Drill and bass is a hyperkinetic, experimental offshoot of drum and bass that pushes breakbeat programming to virtuosic extremes. It retains jungle and drum and bass tempos and break sources but treats them as malleable material: chopped into millisecond slices, re-sequenced into labyrinthine patterns, and processed with time-stretching, pitch-shifting, and digital artifacts.
Emerging in the UK in the mid-to-late 1990s, the style overlaps with IDM in its producer-forward, studio-as-instrument mindset. Rapid, dazzling drum edits, elastic bass lines (often acidic or Reece-like), and sudden left turns in texture or meter are hallmarks. Rather than dancefloor functionality, drill and bass prioritizes audacious programming, restless variation, and an often playful, zany sense of sonic mischief.
Drill and bass took shape in the United Kingdom during the mid-1990s as an experimental response to jungle and early drum and bass. Producers associated with IDM labels (notably Rephlex, Warp, and later Planet Mu) applied avant-garde editing and DSP to classic breaks, pushing rhythmic density and unpredictability far beyond club norms.
Seminal releases include AFX (Aphex Twin)’s "Hangable Auto Bulb" (1995), Plug (Luke Vibert)’s "Drum 'n' Bass for Papa" (1996), µ-Ziq’s "Lunatic Harness" (1997), and Squarepusher’s "Hard Normal Daddy" (1997) and "Go Plastic" (2001).
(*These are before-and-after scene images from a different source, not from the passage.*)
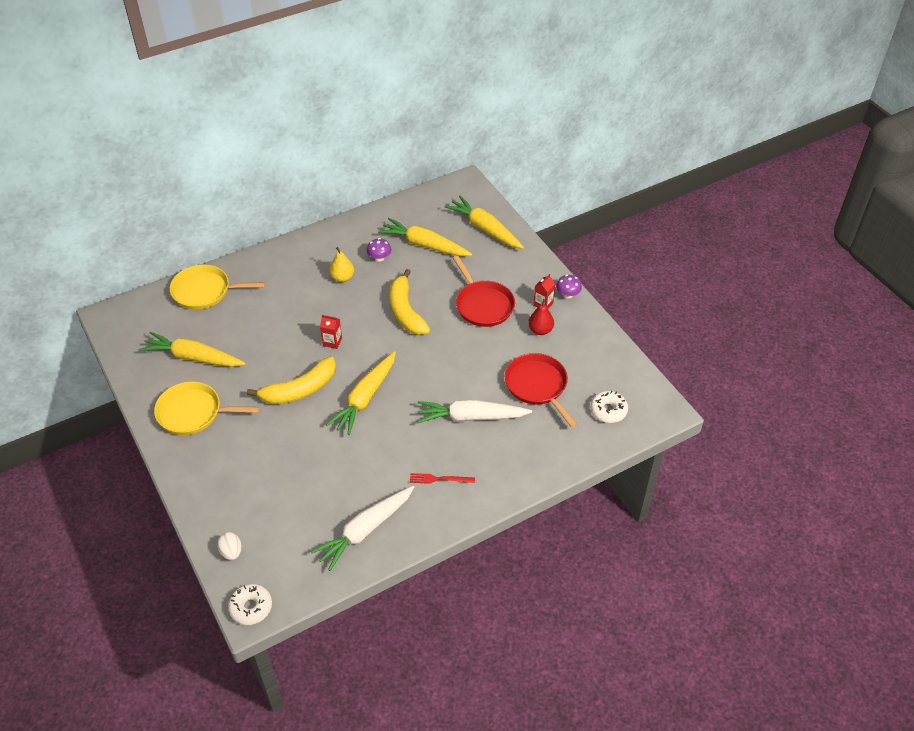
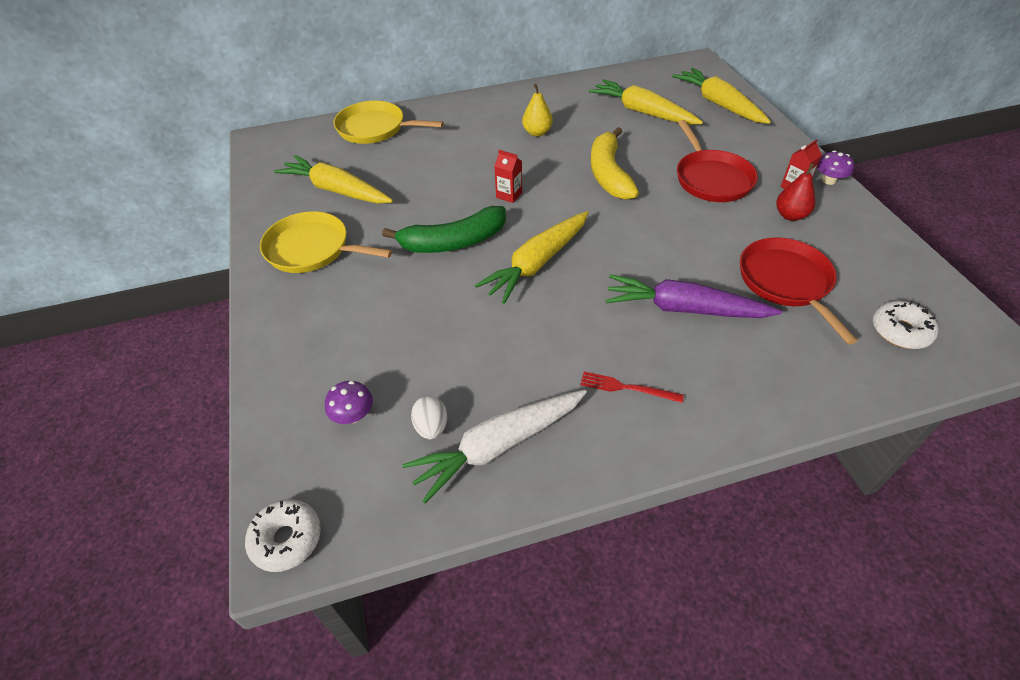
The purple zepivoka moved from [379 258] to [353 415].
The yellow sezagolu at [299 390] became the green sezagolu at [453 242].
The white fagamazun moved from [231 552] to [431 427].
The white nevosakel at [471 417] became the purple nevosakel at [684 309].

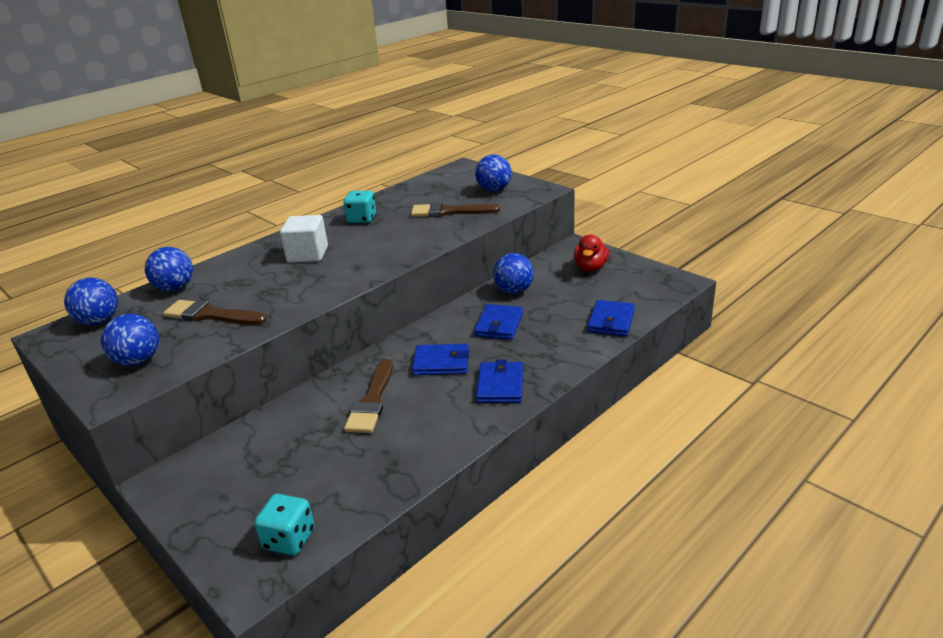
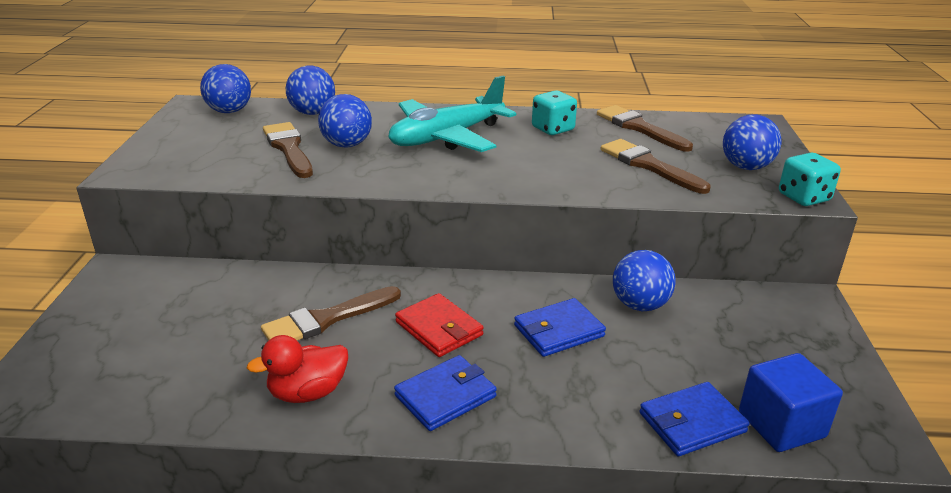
The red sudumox moved from [590 267] to [308 393].
The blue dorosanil moved from [138 361] to [347 145].
The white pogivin at [308 254] was replaced by the turquoise zimazuk at [447 137].
The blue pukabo at [441 362] became the red pukabo at [439 328].
The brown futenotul at [639 128] appeared.
The blue pogivin at [781 425] appeared.
The turquoise nuritek moved from [289 539] to [803 197].

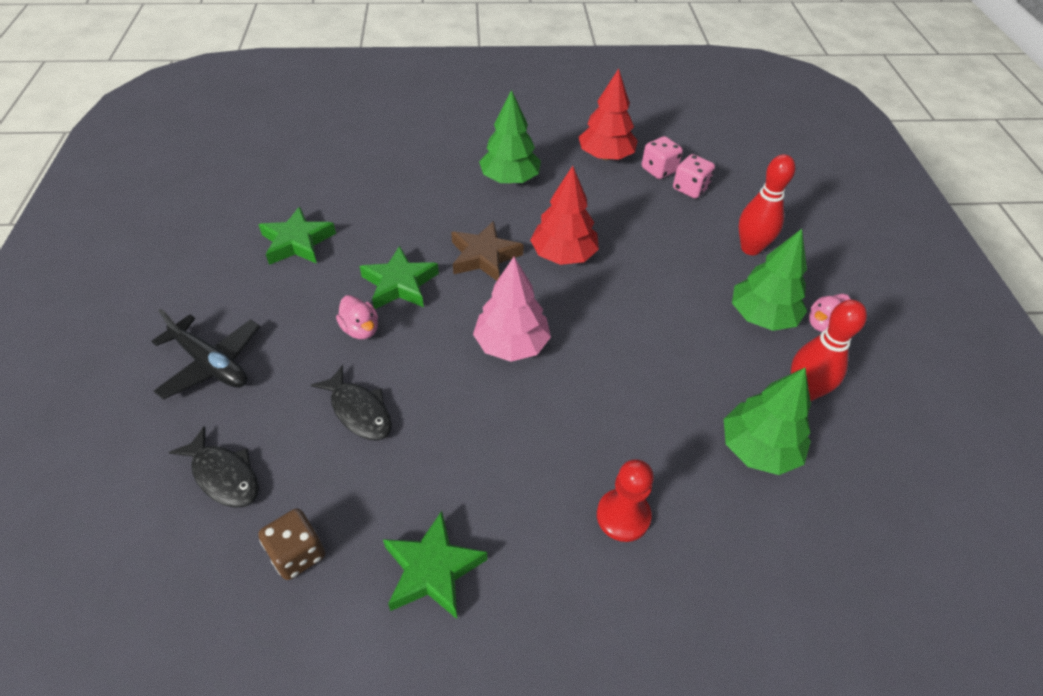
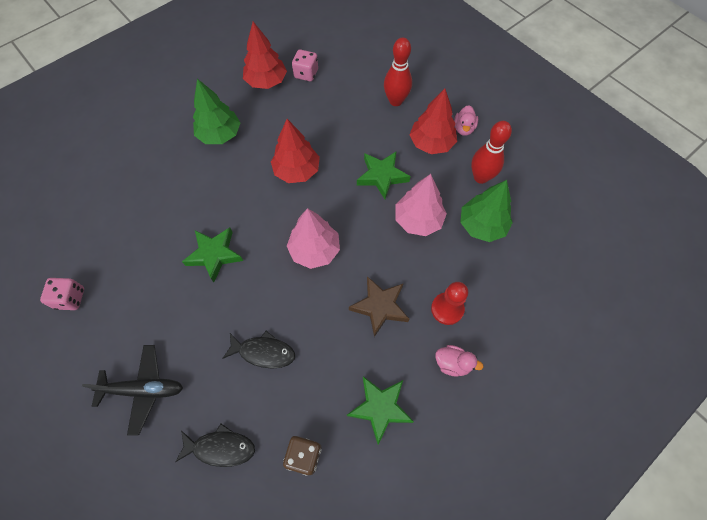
The pink nuritek moved from [690 188] to [70 298].
The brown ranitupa moved from [484 256] to [380 307].
The green ranitupa moved from [297 242] to [382 176].
The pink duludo at [418 220] appeared.
The green duludo at [762 316] became the red duludo at [431 143].
The pink sudumox moved from [361 329] to [452 363].

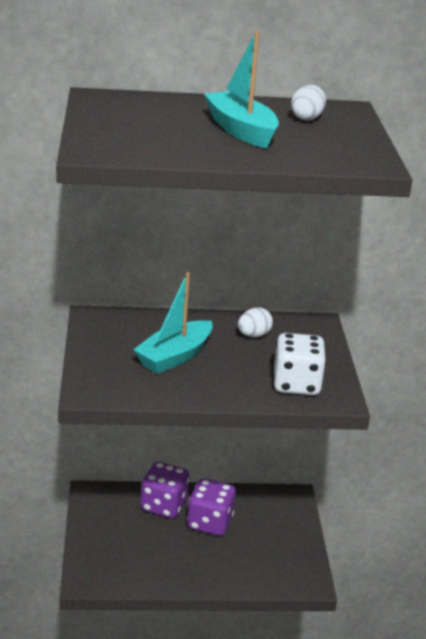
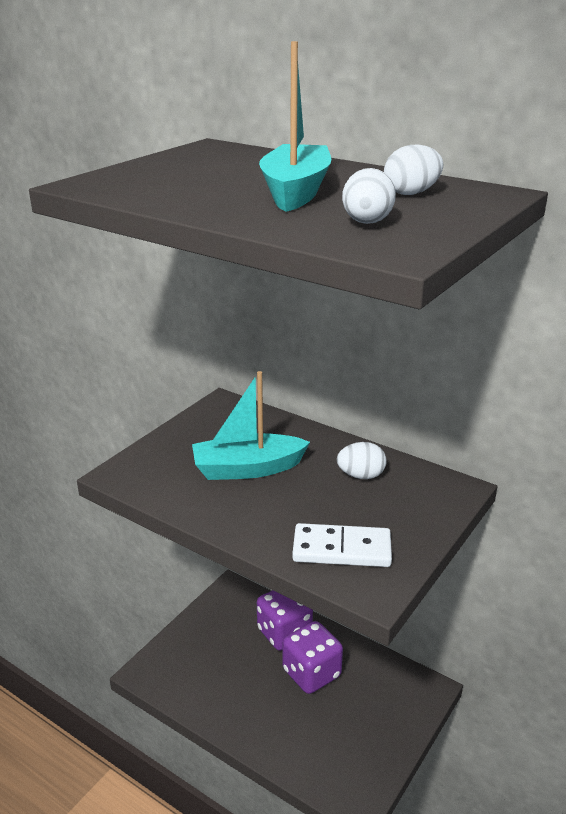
The white nuritek at [296 384] was replaced by the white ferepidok at [341 549].
The white fagamazun at [367 223] appeared.

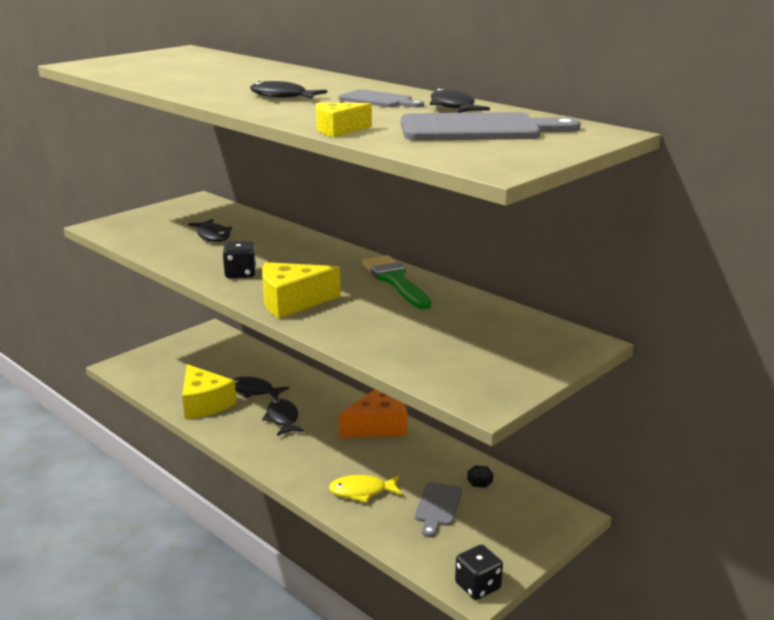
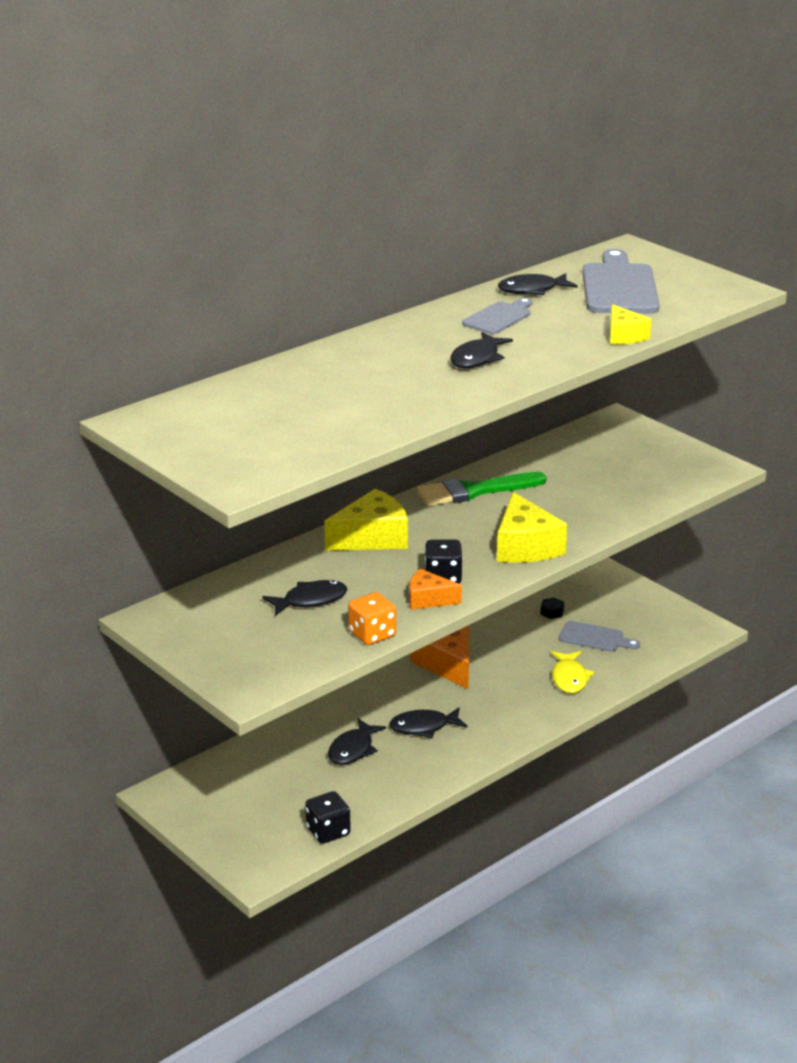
The black nuritek moved from [478 586] to [328 831].
The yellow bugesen moved from [204 403] to [372 538].
The orange nuritek at [372 634] appeared.
The orange bugesen at [428 599] appeared.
These records codified the genre’s traits: micro-sliced Amen/Think breaks, breakneck fills and rolls, rubbery or acidic bass, and abrupt, often humorous structural feints.
The style borrowed jungle’s source material and tempo (roughly 160–180+ BPM) but remapped it through IDM’s lens: extreme quantization shifts, micro-edits, buffer repeats, and pitch/time experimentation became central. Jazz fusion vocabulary and virtuoso bass playing (most famously by Squarepusher) intertwined with rave-era sound design, setting drill and bass apart from straighter, dancefloor-focused drum and bass strains.
By the early 2000s, drill and bass’s maximalist edit culture helped pave the way for breakcore’s ferocity and for an IDM lineage of glitch-oriented beat design. Its ethos—precision slicing, creative destruction of breaks, and fearless structural play—echoes in later experimental drum programming across breakcore, glitch, glitch hop, and detail-obsessed drumfunk.